Hiram Maxim was a prolific Victorian inventor credited with coming up with the curling iron, the automatic fire sprinkler and many different kinds of engines in the course of his career. He also had a longstanding fascination with powered flight and built a test track in his garden in Bexley, London for an enormous 3.5 tonne flying craft.
When this had to be abandoned due to safety concerns, Maxim channelled his aeronautical interests into a new kind of flying fairground ride called the Captive Flying Machines, first built for the Earl’s Court exhibition of 1904. This consisted of a central rotating support structure hung with passenger cars using wire ropes. As the ride spins, these cars fly out, reaching a maximum angle of 34 degrees. Maxim had intended to provide each car with wings and aerofoils so that rider could control their motion – providing an opportunity for both them and him to learn more about the dynamics of flight. Perhaps understandably this was determined to be too dangerous!

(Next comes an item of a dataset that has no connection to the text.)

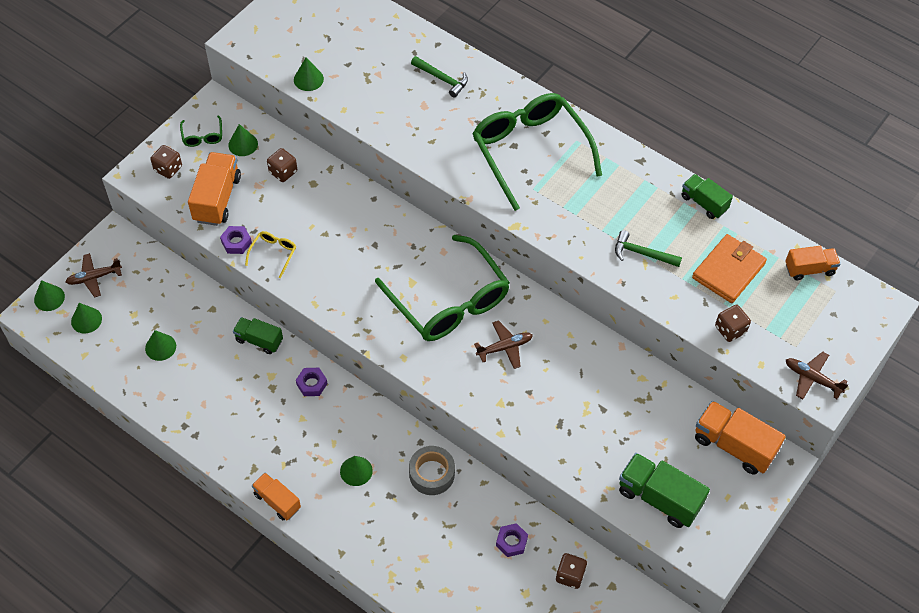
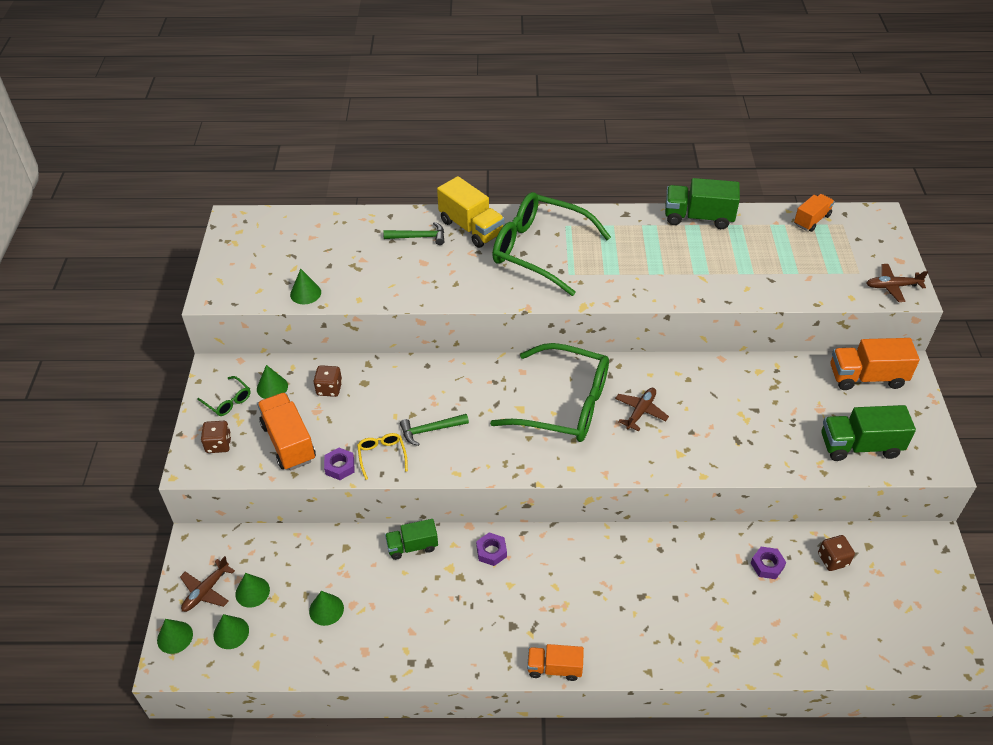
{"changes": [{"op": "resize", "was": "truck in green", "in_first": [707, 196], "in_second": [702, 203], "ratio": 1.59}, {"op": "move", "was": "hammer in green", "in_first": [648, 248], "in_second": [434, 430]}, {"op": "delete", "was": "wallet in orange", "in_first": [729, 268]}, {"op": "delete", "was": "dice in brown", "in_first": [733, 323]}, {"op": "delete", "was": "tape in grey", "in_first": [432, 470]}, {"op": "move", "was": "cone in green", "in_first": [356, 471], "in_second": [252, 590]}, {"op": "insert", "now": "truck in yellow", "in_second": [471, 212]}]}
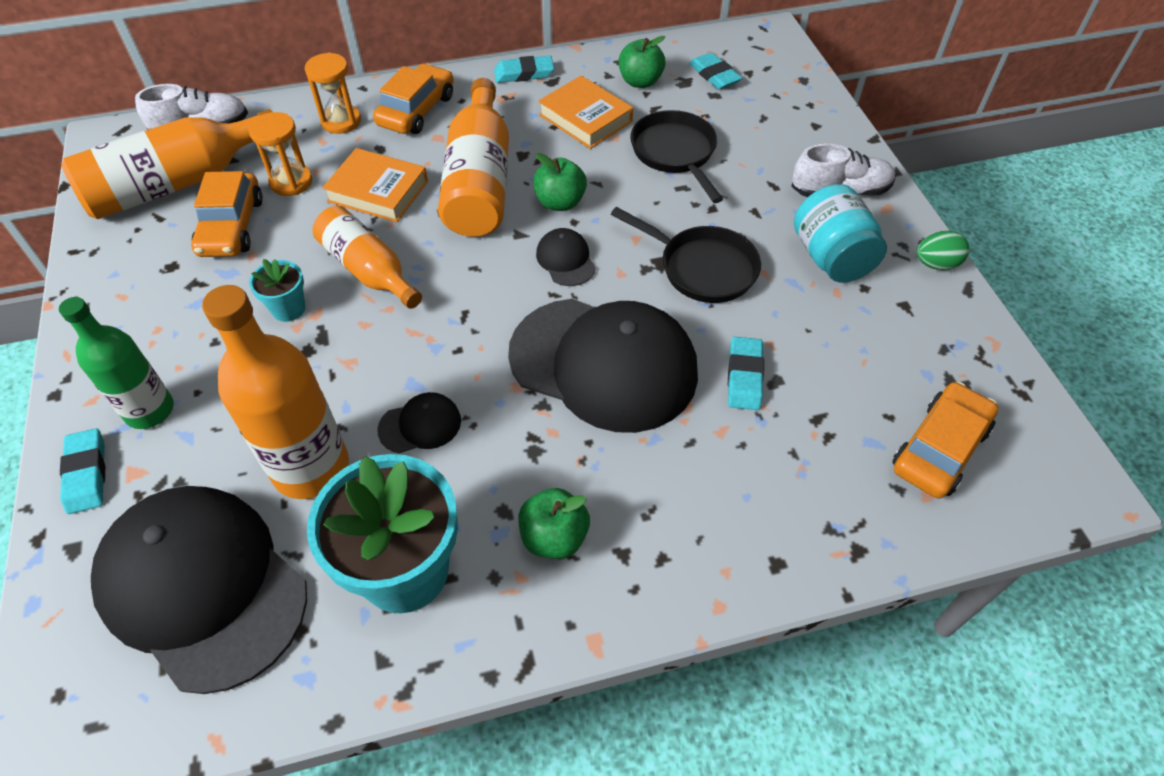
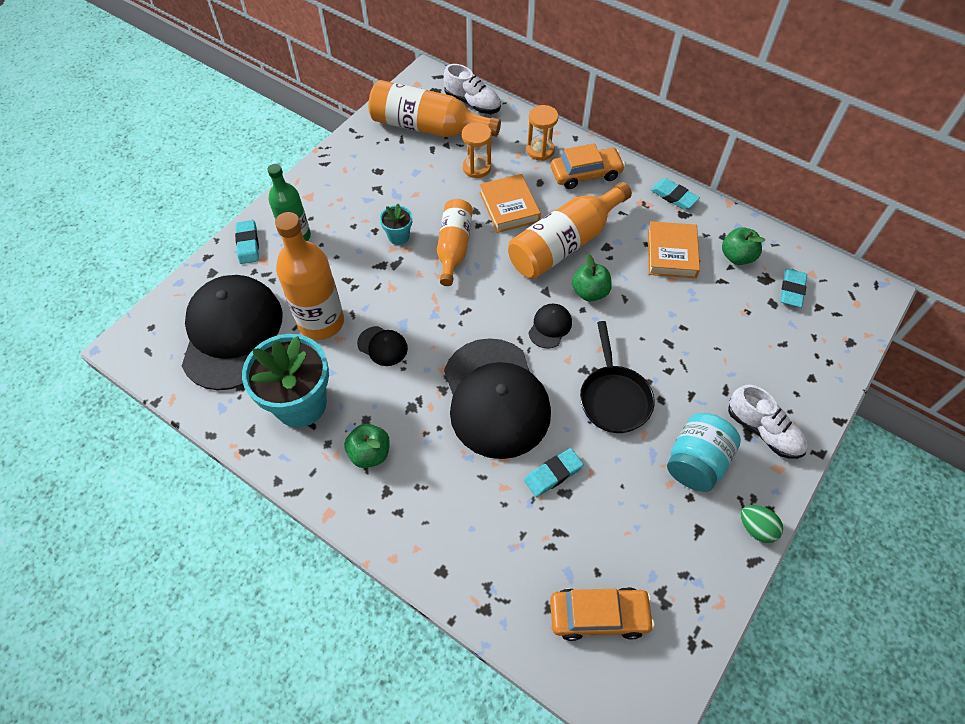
{"changes": [{"op": "delete", "was": "pan in black", "in_first": [676, 156]}, {"op": "delete", "was": "car in orange", "in_first": [227, 214]}, {"op": "rotate", "was": "eraser in turquoise", "in_first": [82, 471], "in_second": [247, 242], "clockwise": -45}]}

At one time there were five Captive Flying Machines across the UK, but only one can still be ridden nowadays at Blackpool Pleasure Beach in the north of England.

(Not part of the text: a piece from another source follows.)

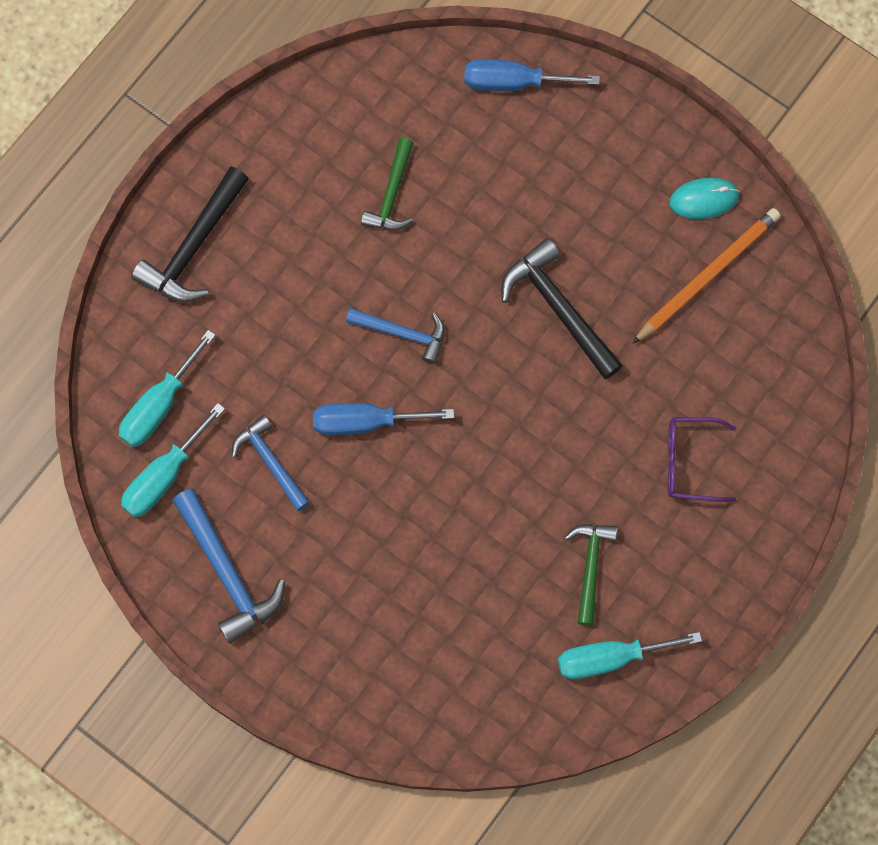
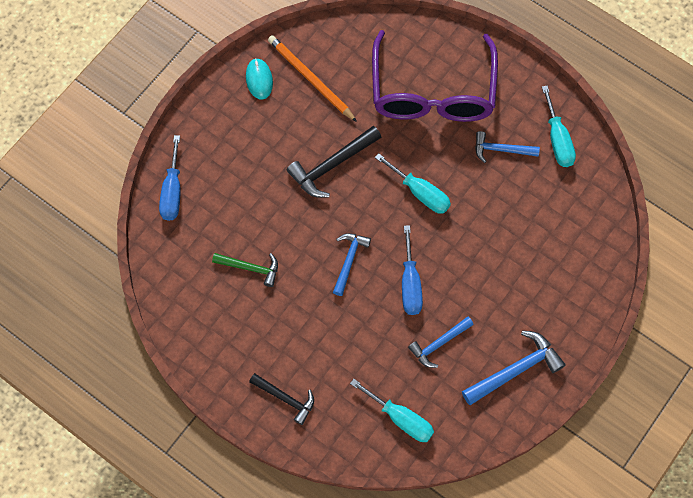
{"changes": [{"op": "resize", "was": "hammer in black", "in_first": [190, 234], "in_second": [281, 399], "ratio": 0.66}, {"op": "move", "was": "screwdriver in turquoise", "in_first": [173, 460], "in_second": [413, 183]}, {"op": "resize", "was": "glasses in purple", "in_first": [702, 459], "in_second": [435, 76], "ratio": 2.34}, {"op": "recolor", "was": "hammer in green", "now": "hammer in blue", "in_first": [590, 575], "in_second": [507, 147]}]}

Design takeaway: How could you bring some more fun into your research process?
🎢 Some vintage 1904 footage of the Captive Flying Machines
Object: Raymond Loewy pencil sharpener
Raymond Loewy was a titan of industrial design in mid 20th-century America and his name probably needs little introduction to many of you. He brought a new focus to the appearance of products, restyling Studebaker cars and Lucky Strike cigarette packets to give them a veneer of modernity that captivated the American middle-classes (and increased sales).
One of the ways Loewy worked was to streamline forms, borrowing the visual language of powered flight to give a jet age “look” to any product. This pencil sharpener, which Loewy patented in 1933, is one of the more absurd examples of this tendency. Though this device never leaves the desk, the teardrop of chrome looks as if it could happily fly through the sky or even space.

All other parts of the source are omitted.